An equally good urban environment for everyone

Reconciling different views is a key challenge for regional planning, says Professor of Regional and Urban Inequalities Pia Bäcklund.

What are your research topics?

I explore urban and regional inequalities from the perspective of regional planning practices. Regional inequalities indicate that such practices may include mechanisms maintaining inequity, in other words, that different regions may in some respects be in an unequal position to begin with. 

I focus especially on information practices: what kind of knowledge is used, for example, to decide on investments in specific areas? What social values determine the issues on which information is needed? And what role do officials, elected representatives and residents play in setting planning goals? 

I start from the position that regional planning is political by nature and, hence, the connection between knowledge and power cannot be ignored. 

Where and how does the topic of your research have an impact?

Regional and urban planning fundamentally affect the living environments of current and future generations. As planning is future-oriented, the decisions made today should produce sustainable solutions enabling a good life even a hundred years from now. 
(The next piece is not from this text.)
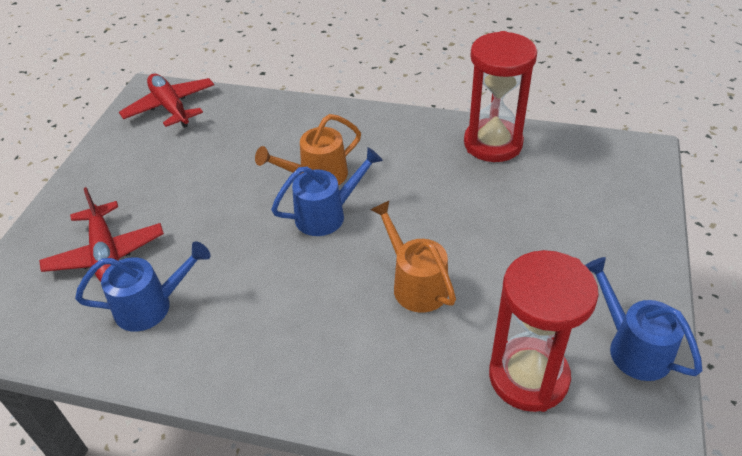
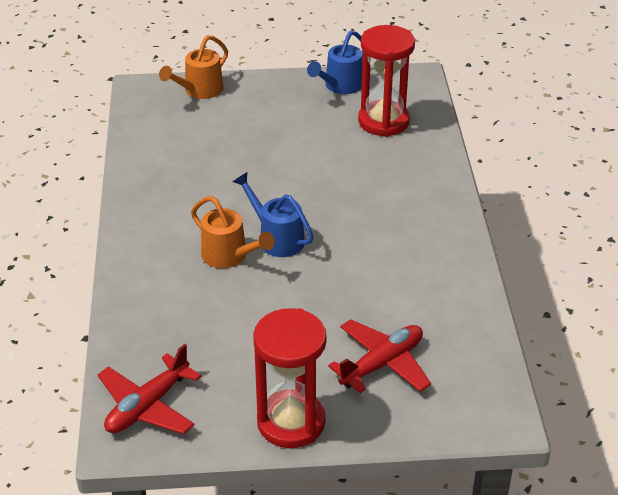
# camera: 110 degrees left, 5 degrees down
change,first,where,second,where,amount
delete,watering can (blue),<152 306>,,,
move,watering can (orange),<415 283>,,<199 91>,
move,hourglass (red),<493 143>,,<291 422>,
However, the key practical challenge for planning is that we cannot know the challenges that societies will face and the perspectives we should take into account today. 

What is particularly inspiring in your field right now?

Issues challenging the knowledge base of regional and urban planning today include adapting to climate change, maintaining biodiversity, considering the global spillover effects of local green transitions, taking into account both the democracy dimension and business needs, and promoting a sustainable transformation comprehensively in a multicultural world. We should be able to take all these factors into account at the same time. Regional inequalities may also be built in the sustainability discourse by way of the supra-local effects of local practices. 

Accordingly, a key research challenge for planning practices involves reconciling different views in a way that enables conflict resolution supportive of democracy. 

Pia Bäcklund is the Professor of Regional and Urban Inequalities at the Faculty of Science.